Mustad 92553 Beak Hook


----------



## raisinrat (Feb 9, 2006)

I use to run Gamakatsu Walleye Wide gaps but I have switched to The VMC walleye wide gaps and have notice no drop off in hook ups. And I an saving a little money also.


----------



## Unclered (Sep 30, 2010)

All great info, thanks!


----------



## iceicebaby (Mar 24, 2013)

*size 2
wow oops.


----------



## Cpt.Chaos (May 28, 2006)

Call me crazy if you'd like but I really like Eagle Claw #2 bait holder hooks for my front hook and a #6 or 8 treble for the rear hook.


----------



## fishinfever (Feb 14, 2005)

I use Gamakatsu Octopus red. 2 hooks per harness. Size 4 on top and 6 trailing. 
I never understood the third hook but I would like to know why some have three. 
I use the size 4 on top because it is fast to hook in low light and if (when) a pike finally bites it off I use it as a single hook with a leech.

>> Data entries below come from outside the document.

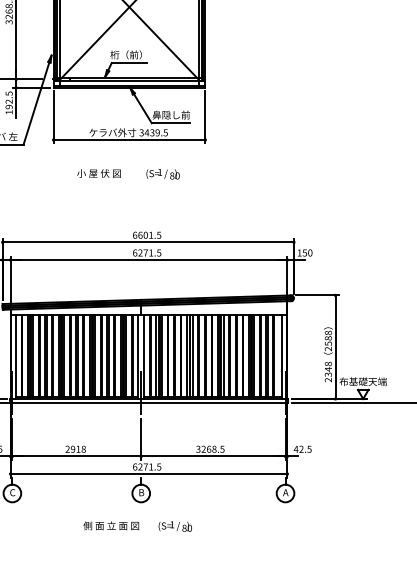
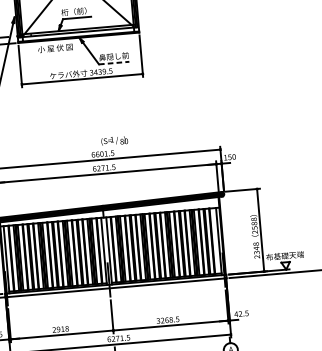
line: (171, 123) -> (114, 63), solid -> dashed
text: (98, 173) -> (54, 48), moved
text: (162, 174) -> (114, 141), moved

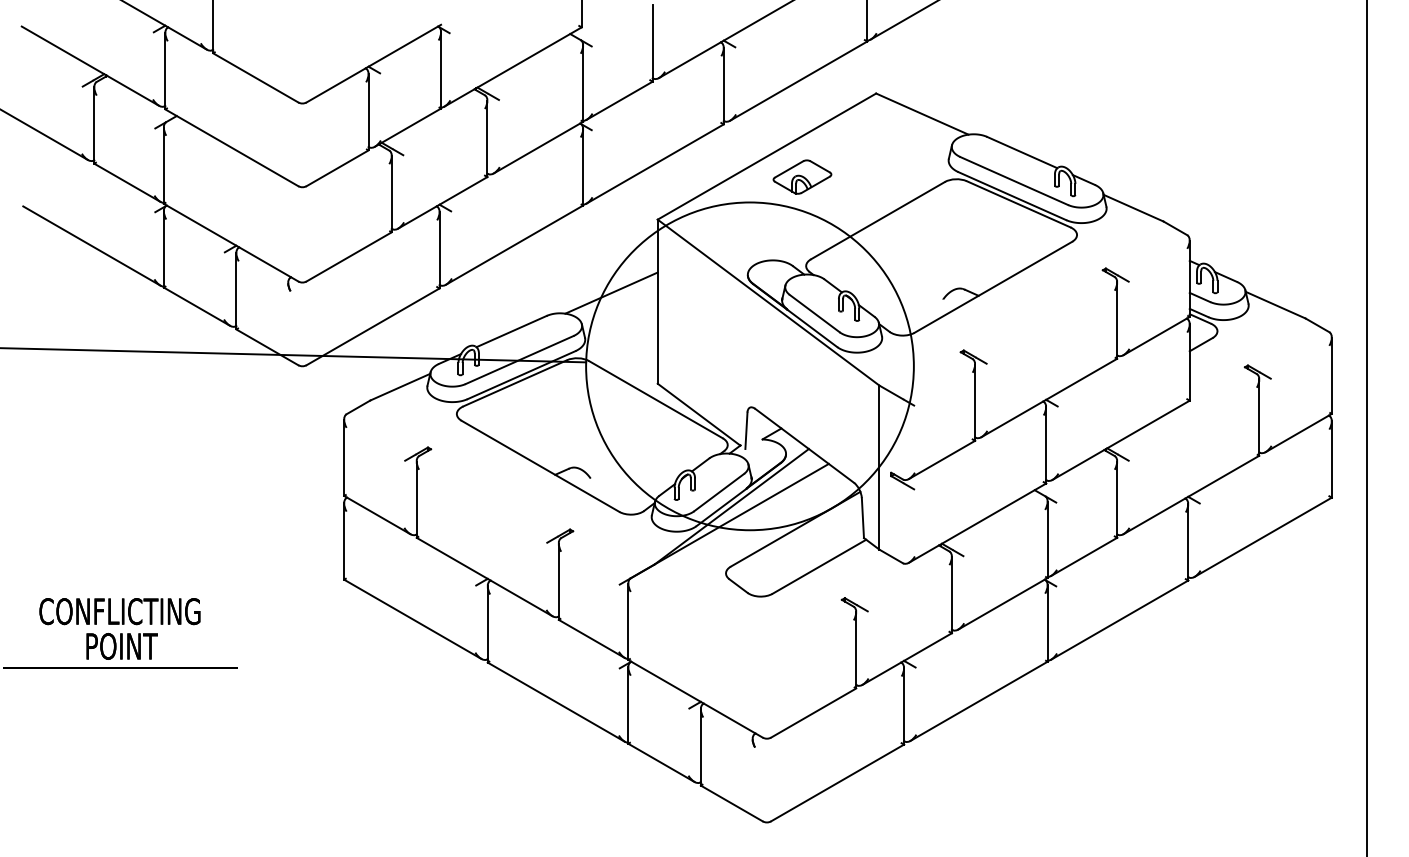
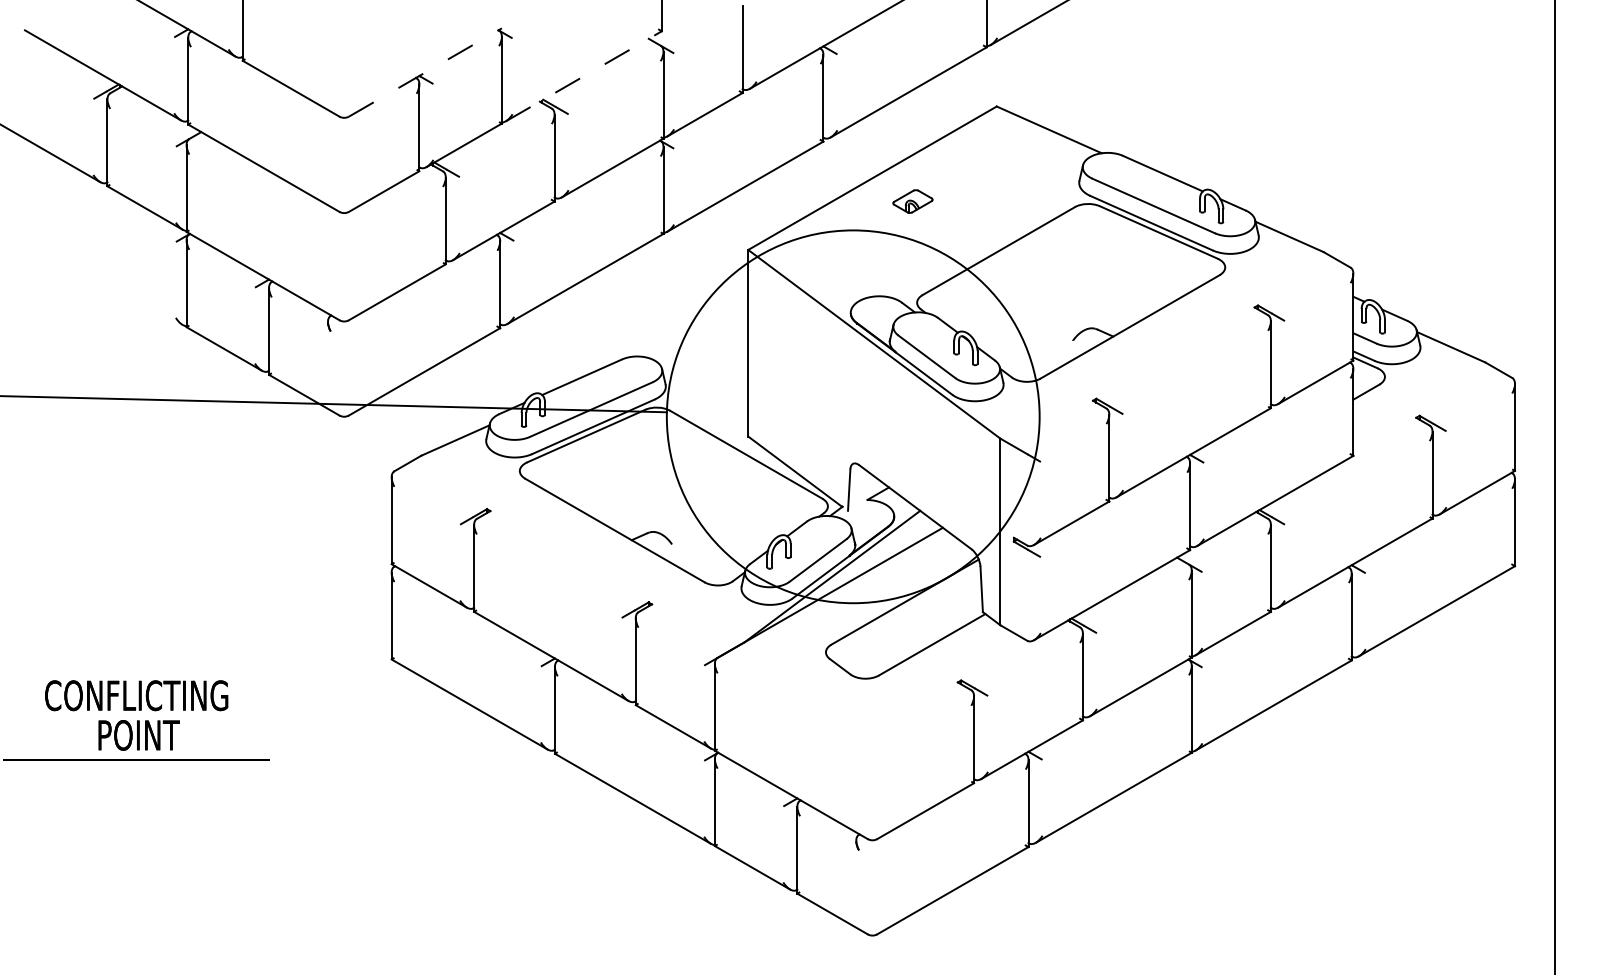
line: (373, 63) -> (425, 72), solid -> dashed
line: (513, 67) -> (584, 76), solid -> dashed
part: (802, 177) -> (912, 201), size x0.6
line: (91, 245) -> (104, 279), removed
line: (611, 293) -> (695, 333), removed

By far most of the fish I catch are on the second hook and if I miss one they just get the tail.
I think I will try the treble as the trailing hook.

Tight lines,
FF


----------



## john decker (Jan 21, 2010)

I prefer a 2 octopus for front and a 8 treble 3 inches back.i think the last bit of crawler has better action without a hook in it.


----------